Fabiola Ferrarello used with permission
Source: Fabiola Ferrarello utilisée avec permission

Ce genre d'action est déjà héroïque. Comme l'ont remarqué Kerenyi (1974) et Otto (1954), aucun n'est supérieur à la Moira (Déesse du destin). La bonne chose à faire est de défendre autant que possible son propre destin (crétin) et de le laisser agir sur la scène de notre vie. Du point de vue homérique, nous sommes des gens chanceux et bons si notre destin peut être entièrement accompli. Selon cet ensemble de valeurs fondamentales, toute tentative d'empêcher le cours naturel des événements est injuste. Les hommes déshonorants sont ceux qui n'ont pas le courage de défendre le récit de leur propre vie et de défendre leur identité. "L'agathos (la bonne personne) doit se défendre et défendre les siens sans l'aide du ciel" (1974, 21) Dans Homer la rage positive est le thumos, l'animosité qui pousse le héros à se débrouiller pour son destin.

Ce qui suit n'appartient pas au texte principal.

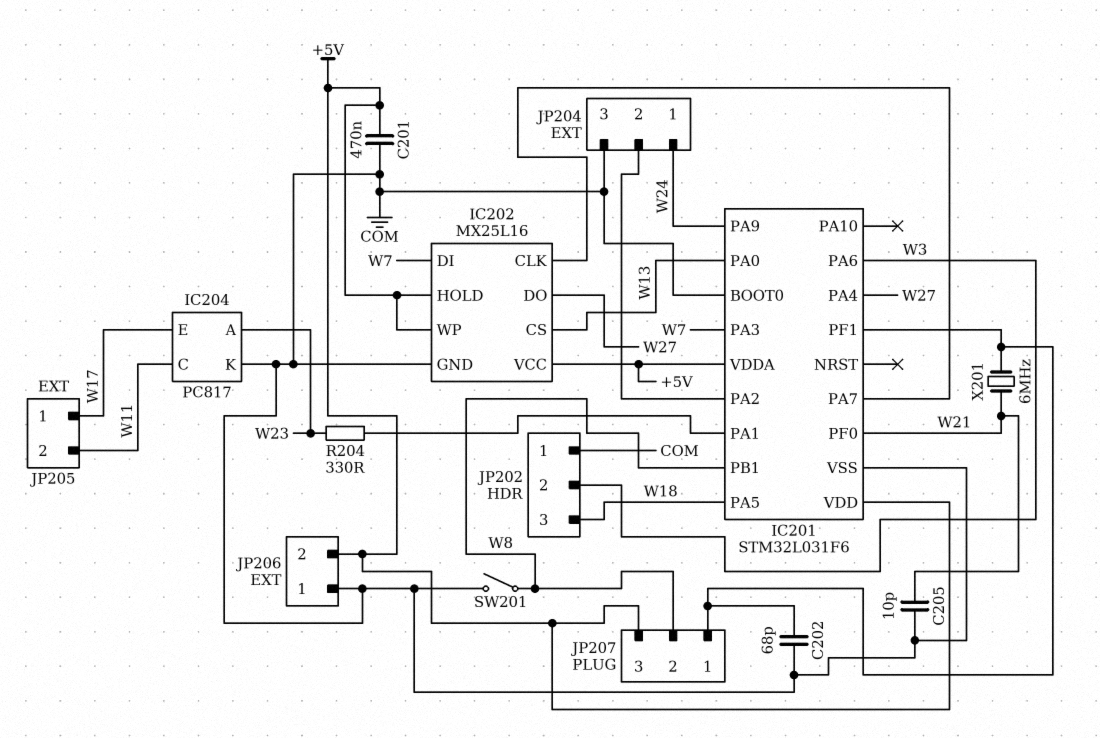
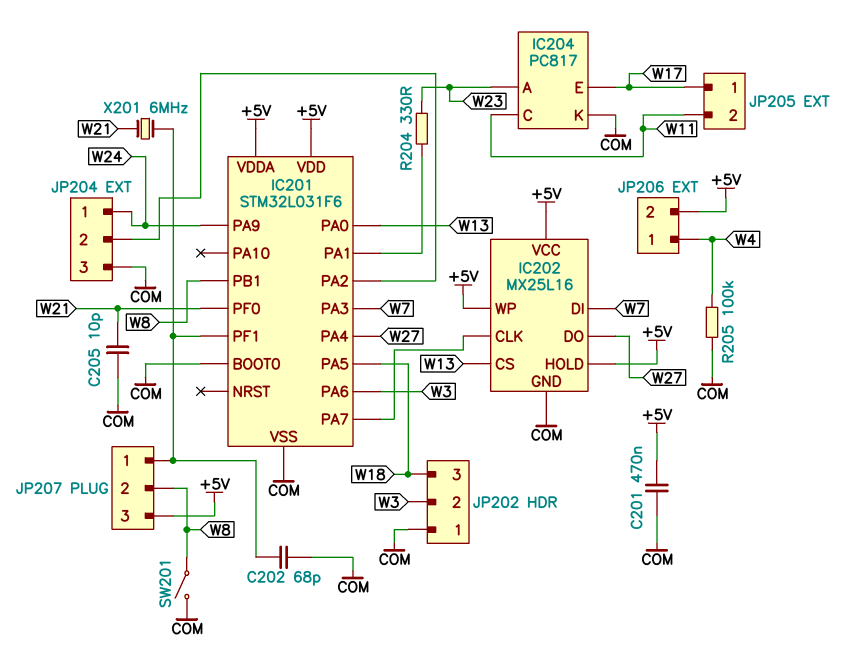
JP206 pin 1: COM -> W4
R205: none -> 100k (COM, W4)

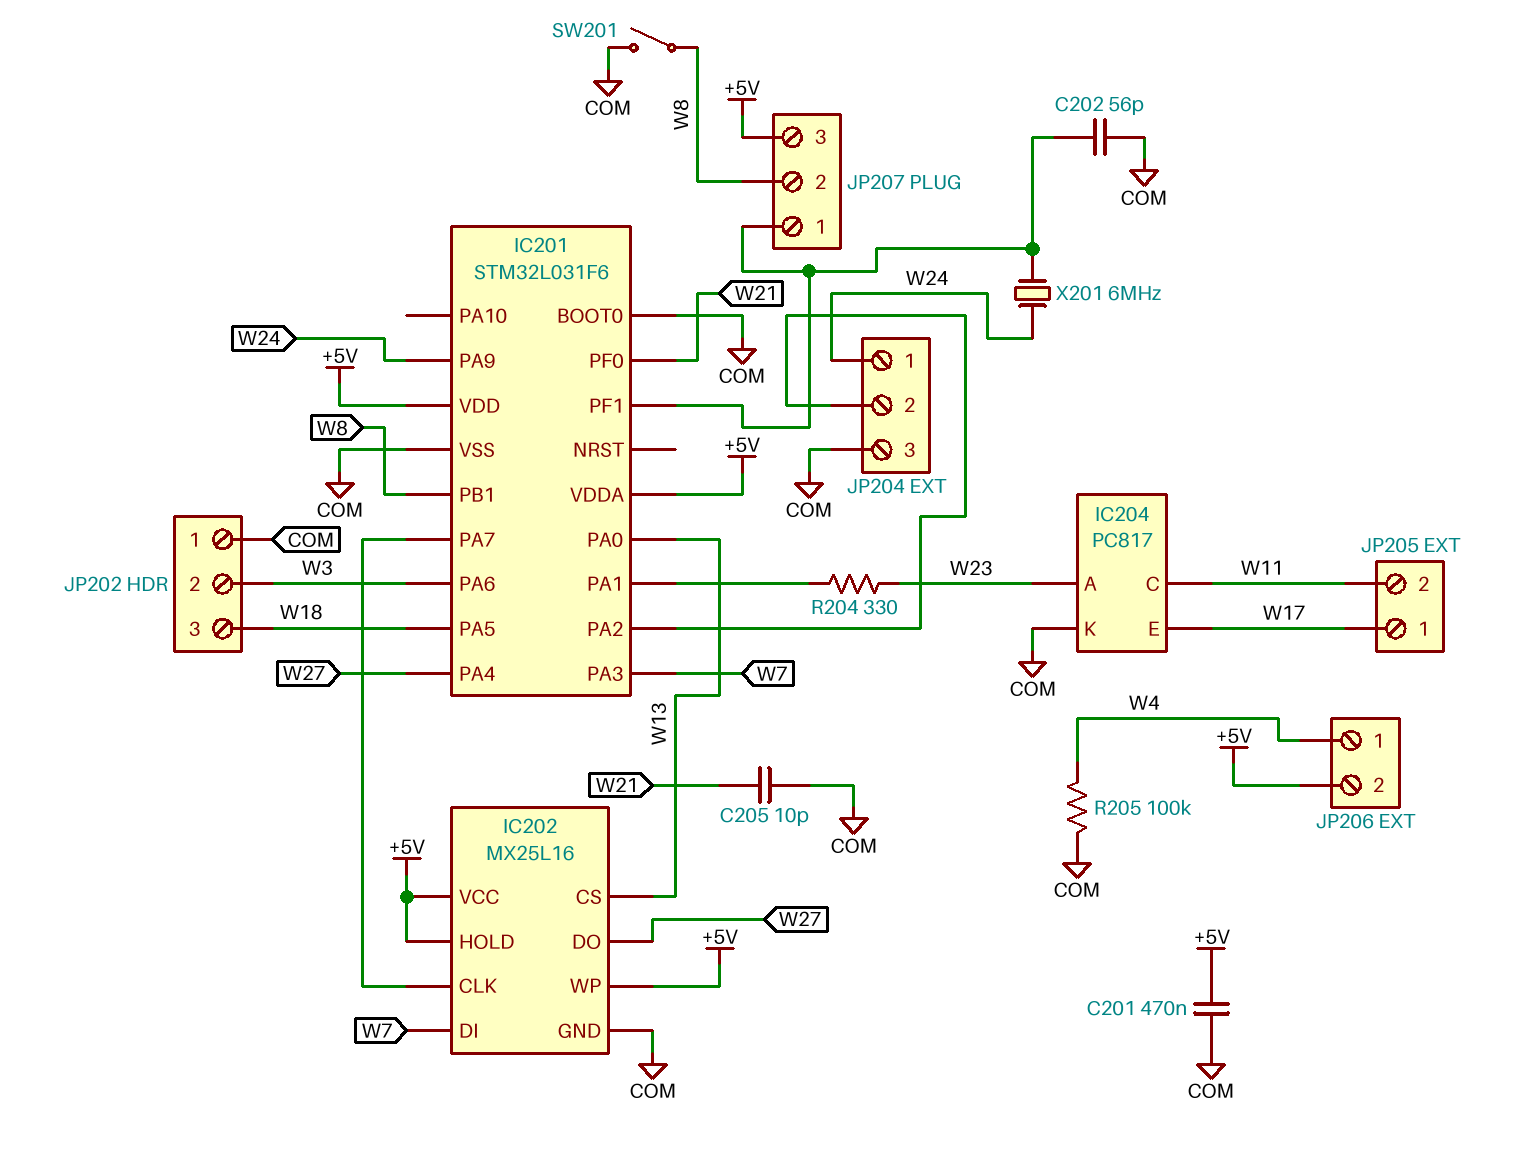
C202: 68pF (COM, IC201/PF1) -> 56pF (COM, IC201/PF1)
X201: 6MHz (IC201/PF1, W21) -> 6MHz (IC201/PF1, W24)

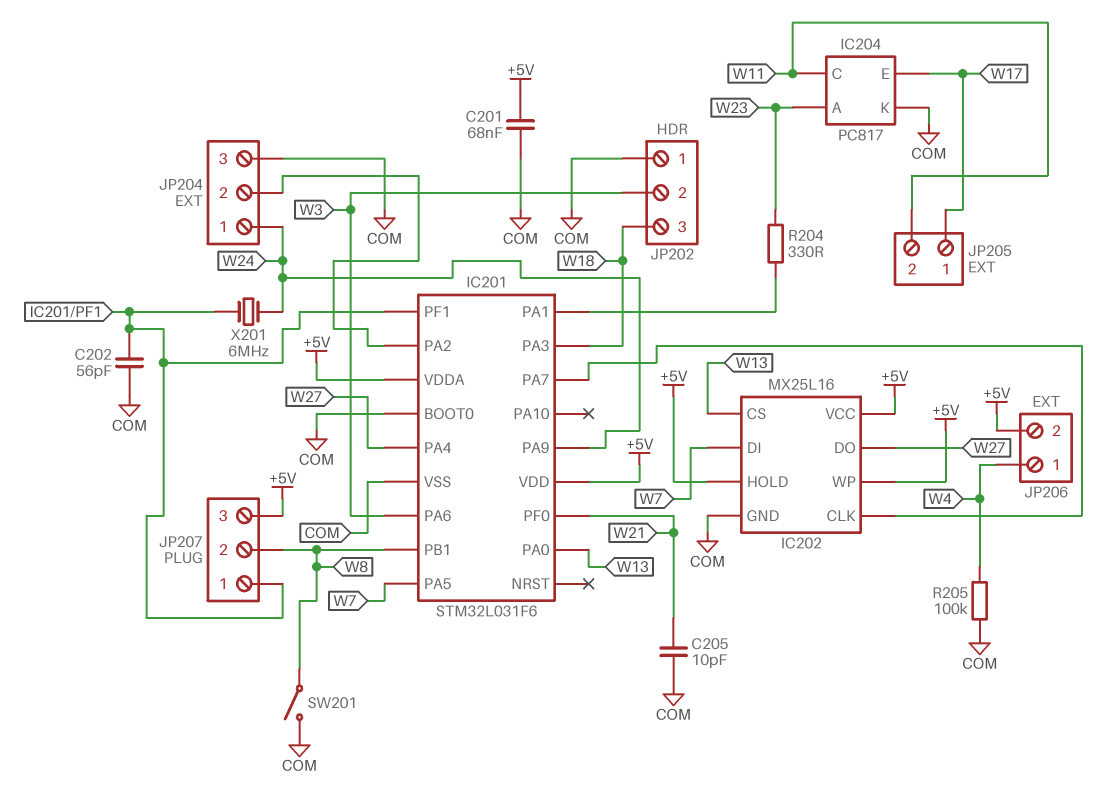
C201: 470nF (+5V, COM) -> 68nF (+5V, COM)
IC201 pin PA3: W7 -> W18
IC201 pin PA5: W18 -> W7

Généralement, les agathoi (les bons hommes) sont ceux qui sont autorisés à appartenir à une classe, parce qu'ils ont gagné le respect de leur communauté par leurs efforts. Ils ont prouvé qu'ils étaient capables de se protéger eux-mêmes et de protéger leur peuple. Pourtant, quand un agathos (le bonhomme) pense qu'il contrôle son propre destin, c'est le moment où il devient aveugle.

Hybris (arrogance) conduit à mangé (cécité). Cet aveuglement enragé est la forme de rage négative pour laquelle le héros homérique est puni. 'Héros', comme le remarquait Finley (Odyssey, 1983, 20), est un terme de classe pour quelqu'un qui défend bien le sien sans devenir aveugle. Penser que les humains pourraient être plus que des dieux, ou mieux, plus que Moira, les rend aveugles. Chaque fois que les êtres humains pensent qu'ils contrôlent leur destin, alors leur fin est proche. Rien, en effet, ne nous appartient – nous ne sommes que des loci (lieux) mis à disposition pour habiter la partie (moiron) de l'histoire de la vie qui nous a été assignée. Si nous avons de la chance, notre daimon (démon, ange) nous aidera à défendre cette partie de notre vie et à raconter toute l'histoire, mais nous n'en avons pas le contrôle; penser autrement est un péché mortel. Les caractères homériques sont donc un avec leurs sentiments; défendre ces sentiments, c'est défendre l'endroit où leur histoire se déroulera.

Rage positive et négative

Homer semble nous avertir qu'il y a une rage positive et négative. Il y a la rage avec laquelle nous devons être en contact pour défendre notre propre destin. Cette rage est ce qui fait de nous de bonnes personnes ou même des héros. D'un autre côté, il y a une rage qui est dirigée par l'ego et peut submerger notre clarté d'esprit. Cette rage nous incite à nous comporter comme des imbéciles parce que cela nous donne l'illusion d'être en contrôle de notre propre destin et de notre propre vie. C'est la rage qui mène à hybris (arrogance) et a mangé (destruction). Cette forme de rage est la hamartia (défaut fatal) qui déclenche les événements tragiques qui vont changer notre vie pour toujours. Être capable de reconnaître le moment de la colère et de la gérer d'une manière authentique et sincère est le but le plus élevé que nous puissions atteindre dans notre vie.

Livres sur le sujet

Adkins, AWH Valeur morale et comportement politique dans la Grèce antique , Londres, 1976.

McIntyre, A. Une courte histoire de l'éthique , MacMillian Publishing, New York, 1976.

Kerényi, C. Les Héros du Grec , tr. Par. HG Rose Thames et Hudson, Londres, 1974

Otto, WF Les dieux homériques , tr. par Moses Hadas, Panthéon, New York, 1954

Finley, MI La politique dans le monde antique , Cambridge, 1983.